I met few people who believe the disastrous situation in northern Uganda is coming to an end. After all, they pointed out, the Ugandan authorities have been saying this for eighteen years. They have been playing down the violence in order to preserve the otherwise good image that the country has built up under Museveni. One diplomat told me he was not optimistic but admitted that the recent capture and surrender of hundreds of LRA members made him feel “less pessimistic.” According to the Ugandan army, since the beginning of the year, 519 rebels have given themselves up, including twenty-two senior commanders, and it has captured 215 rebels and killed some eight hundred more. The army claims it has freed 1,768 people, mostly children, who were abducted by the rebels. Many thought that even though the LRA forces may be disintegrating now, thanks to military pressure, criminal gangs posing as rebels are already taking their place.

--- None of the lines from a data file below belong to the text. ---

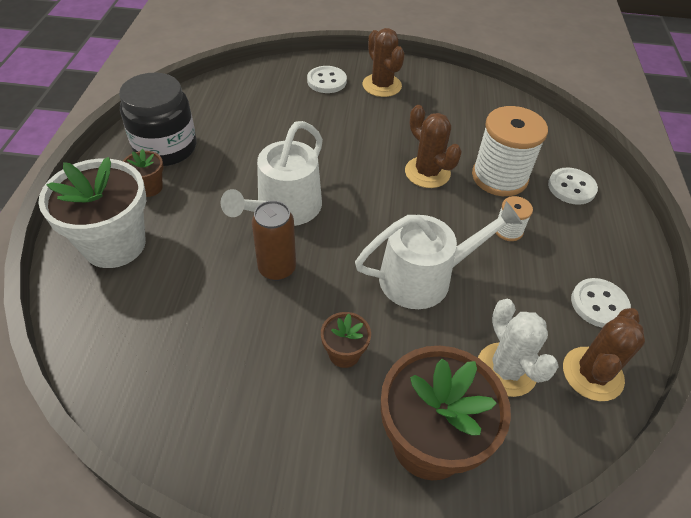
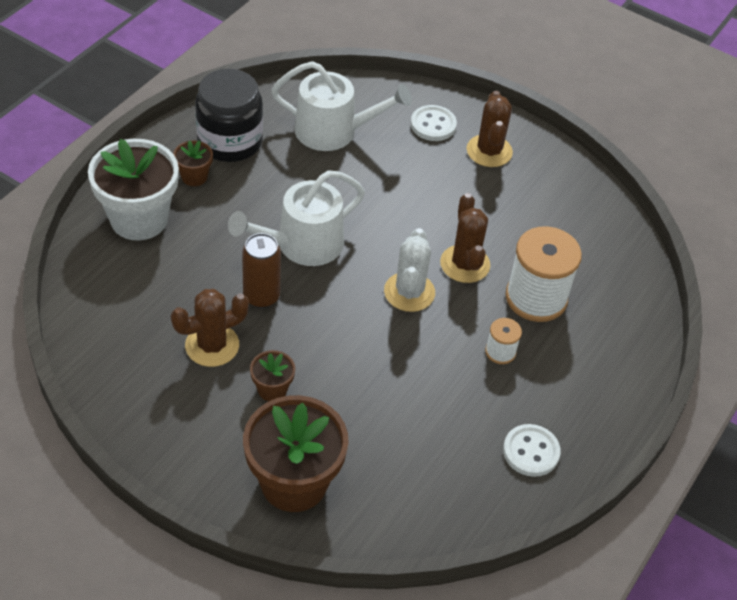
camera: 25 degrees right, 0 degrees up
(424, 277) = (385, 359): white watering can -> white watering can (333, 131)
(506, 369) = (399, 462): white cactus -> white cactus (409, 292)
(571, 187) = (604, 338): white button -> none
(592, 374) = (472, 500): brown cactus -> brown cactus (212, 345)

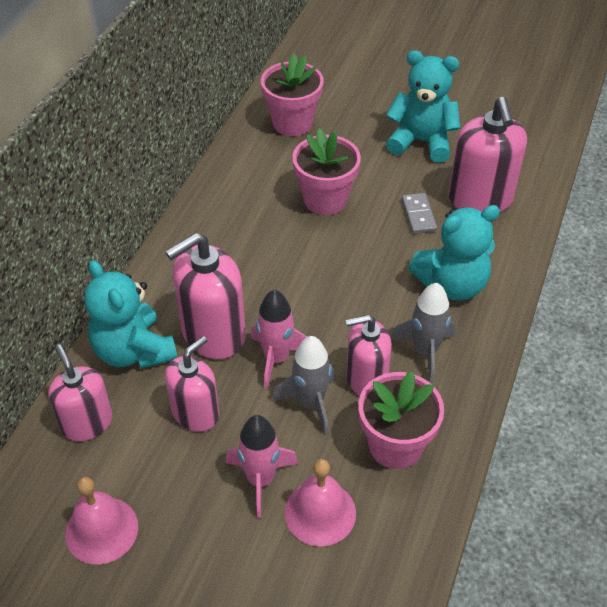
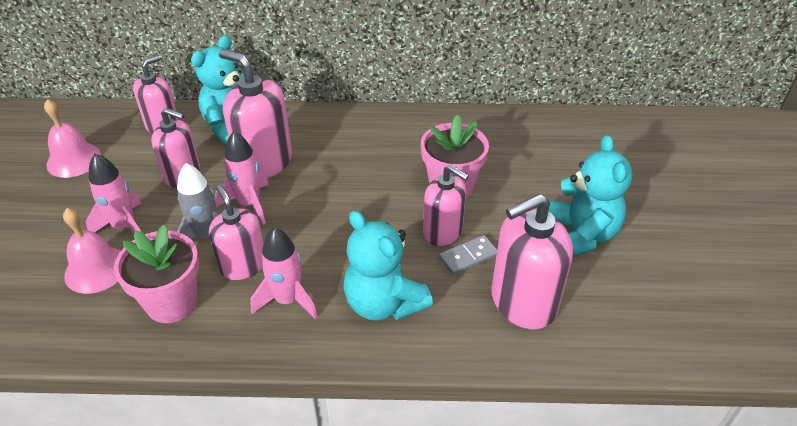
camera: 70 degrees right, 5 degrees down
(292, 123) = (540, 141): pink flower pot -> none
(382, 222) = (443, 232): none -> pink soap dispenser
(425, 351) = (287, 300): grey rocket -> pink rocket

Uganda is bringing a complaint against the LRA to the new International Criminal Court in The Hague. On July 29, Luis Moreno-Ocampo, the court’s prosecutor, announced he was beginning a formal investigation. If the court decides to take the case, this could lead to further problems. Thus far, even the worst killers have been protected from prosecution thanks to Uganda’s amnesty law. What will happen if the ICC in The Hague decides to indict people who have benefited from this amnesty? No one at the ICC was willing to talk to me about Uganda on the record. One source close to the prosecution told me why:

They don’t want to take a high profile because they are scared that Kony’s response will be a pile of bodies with a note pinned on top for the prosecutor.

The retired Anglican bishop of Kitgum, Baker Ochola, has for years been one of the most prominent leaders who are trying to find a peaceful solution to the conflict. He told me that the problem with a military solution is that most of the rebels are abducted children. When the army kills them, it says they are rebels; if they are captured, or escape, the army claims success in having freed the abductees. But the rebels meanwhile continue to abduct more children. Still, he was optimistic that new peace moves might lower the level of violence. He wanted negotiations with LRA officers. When I asked if he thought it just that people who had caused so much suffering should benefit from an amnesty, he replied that above all he wanted the killing to stop, “and the only way to do that is to bring them to the table.”

Oryem Henry Okello, a government minister, an Acholi, and Kitgum’s representative in parliament—who is also the son of Tito Okello, the general deposed by President Museveni—scoffed at the bishop’s hopes. Referring to the abductions and the indoctrination of children to turn them into fighters, he said, “How is the army supposed to respond? Should they wave biscuits, sweets, and roses at them?” Talk, he said, was simply a waste of time. Not only was military action required; so were the basic necessities of food and medicine that would save lives. For 2004, the UN has appealed for $112 million for aid to northern Uganda. So far only one third of this has arrived.